Outras questões: o que pensa o Podemos sobre aborto, sobre redução da maioridade penal, sobre o Estatuto do Desarmamento, sobre carga tributária, sobre pacto federativo, sobre reforma da previdência etc. São temas caros a um Congresso Nacional. É claro que há temas circunstanciais ou imprevisíveis que podem surgir ao decorrer de uma legislatura que leve o partido a uma reflexão para decisão posterior. Mas até esses dependem de uma convicção prévia.

O que mais irrita nos partidos é o fato de terem perdido credibilidade justamente por ausência de posições sólidas ao invés de especulações genéricas como pautas “contra a corrupção”. Ora, contra a corrupção todo mundo é. Publicamente, até o mais corrupto será.

Para não votarmos no escuro, o Podemos precisa ser mais claro. Afinal, durante a entrevista, o próprio Omar Coêlho – acertadamente – reconhece que o problema de muitas legendas brasileiras, diante de um mar de tantos partidos, é não terem posições claras, sejam elas conduzidas por ideologias seculares ou não.  

Eis a fala de Omar Coêlho: “As pessoas que chegam para lhe ajudar, chegam em busca de recursos e não querem outra coisa, como se a ideologia  não tivesse valor, querem apenas saber do voto e quanto ele custa. Isso é muito triste e desanima qualquer cidadão de bem a entrar na política”.

Por isso pergunto o que o Podemos pensa em relação a tanta coisa. Afinal, para não ser o que Coêlho crítica, o partido precisa ter posição e algumas delas independem da democracia direta, pois são a razão da agremiação existir caso queira representar alguém. O nome é “partido” justamente por não ser um “todo” e sendo partido, em tese, representa uma parte que já sabe o que pensa e assim se submete à democracia.
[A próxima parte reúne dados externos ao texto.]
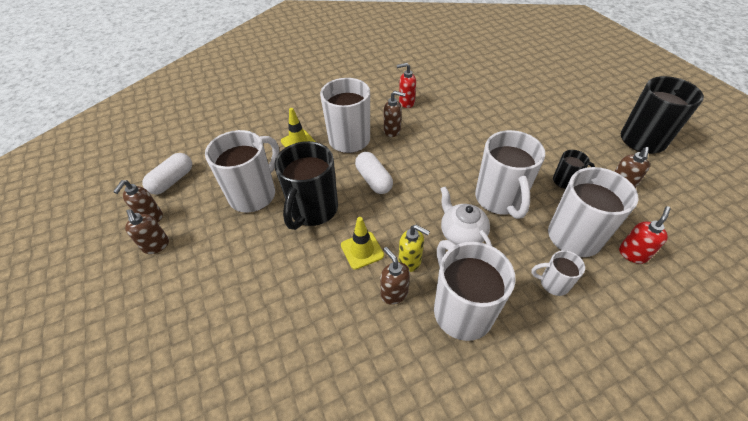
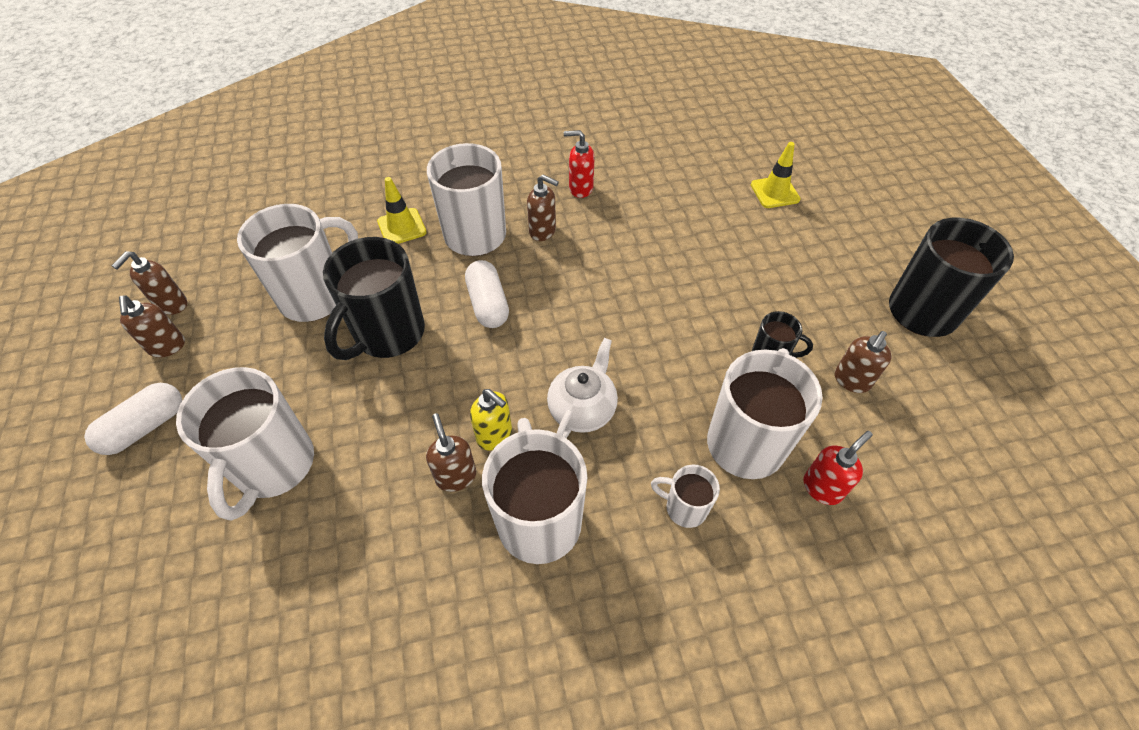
camera: 10 degrees right, 5 degrees up
(172, 181) = (214, 256): white capsule -> white capsule (145, 427)
(362, 250) = (434, 406): yellow traffic cone -> yellow traffic cone (774, 192)
(461, 234) = (582, 409): white teapot -> white teapot turned 45 degrees clockwise
(499, 199) = (659, 367): white mug -> white mug (273, 466)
Tenho um respeito enorme por Omar Coêlho. Julgo ser inclusive um bom nome no pleito. Respeito suas convicções mesmo quando temos divergências e não nego que já declarei publicamente quando votei nele para o Senado Federal. Todavia, não escondo: até aqui o Podemos me parece algo flácido, se moldando a realidade na tentativa de se ofertar como algo fora dos “extremos”, para dar uma impressão de quem nem é direita, nem é esquerda, mas uma terceira via que ninguém consegue definir claramente o que é por se esconder por trás da expressão “democracia direta”.